Mix flour, 125 g sugar and 1 pinch of salt in a large bowl. Press a depression in the middle. Warm the milk lukewarm, crumble the yeast into it and pour it into the hollow. Dust with some flour from the rim. Cover and leave to rise in a warm place for about 30 minutes.
Mix approx. 1 1⁄2 l water and lemon juice in a bowl. Wash the quinces, peel, core and cut into small cubes. Immediately put them into the lemon water.
Heat 3 tablespoons of butter in a saucepan, melt 100 g of sugar in it. Drain quinces and put them into the pot. Deglaze with 100 ml water, bring to the boil, cover and stew for about 20 minutes. Stir starch and 3 tbsp water until smooth. Stir into the quinces and simmer while stirring for about 1 minute. Stir in the cranberries. Let the compote cool down lukewarm.
Add the egg and 75 g butter to the pre-dough. Knead everything smooth. Cover and leave to rise in a warm place for about 30 minutes.
Knead the dough again. Approx. 2⁄3 Roll out the dough on some flour approx. 2 cm larger than the fat pan. Place the dough in the greased fat pan (approx. 32 x 39 cm), pressing up the edges a little. Cover and let it rise again for about 15 minutes.
Finely crumble the Amarettini and sprinkle on the dough.

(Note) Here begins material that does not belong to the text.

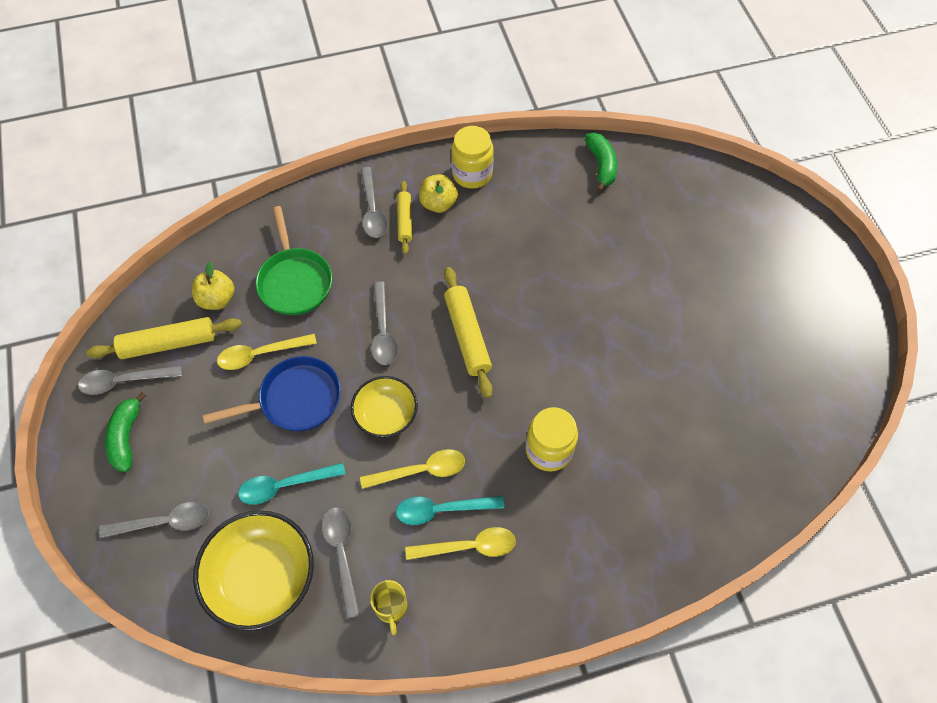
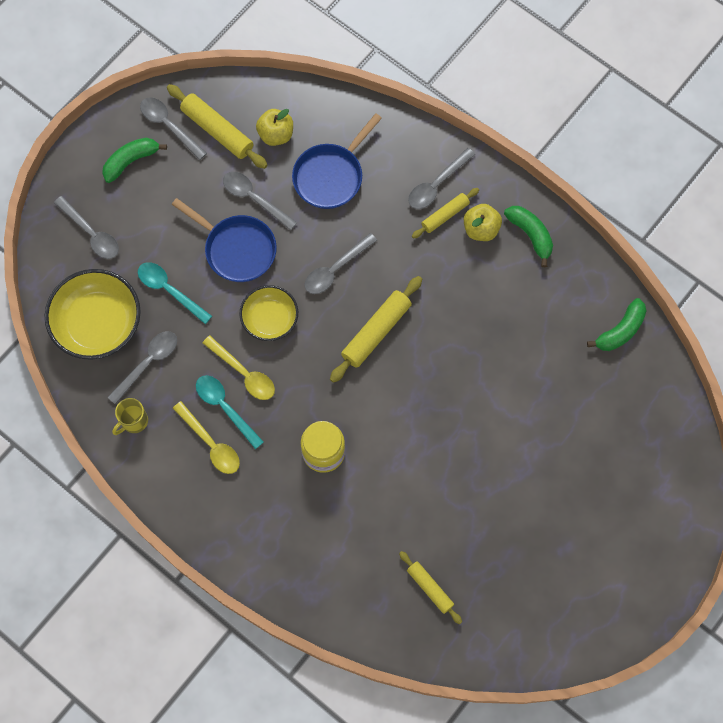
camera: 55 degrees right, 10 degrees up
(260, 354) = (254, 198): yellow spoon -> grey spoon
(294, 281) = (331, 176): green pan -> blue pan
(472, 174) = (530, 235): yellow jar -> green banana
(737, 442) = (429, 588): none -> yellow rolling pin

Spread the compote on top. Roll out the rest of the dough also on a little flour in the size of the fat pan. Carefully lay on the compote and press the edges of the dough slightly together. Spread almonds, 100 g sugar and 125 g butter in pieces on top. Bake in the preheated oven (electric cooker: 200 °C/circulating air: 175 °C/gas: see manufacturer) for about 35 minutes. Cover after about 20 minutes if necessary. Let cool off.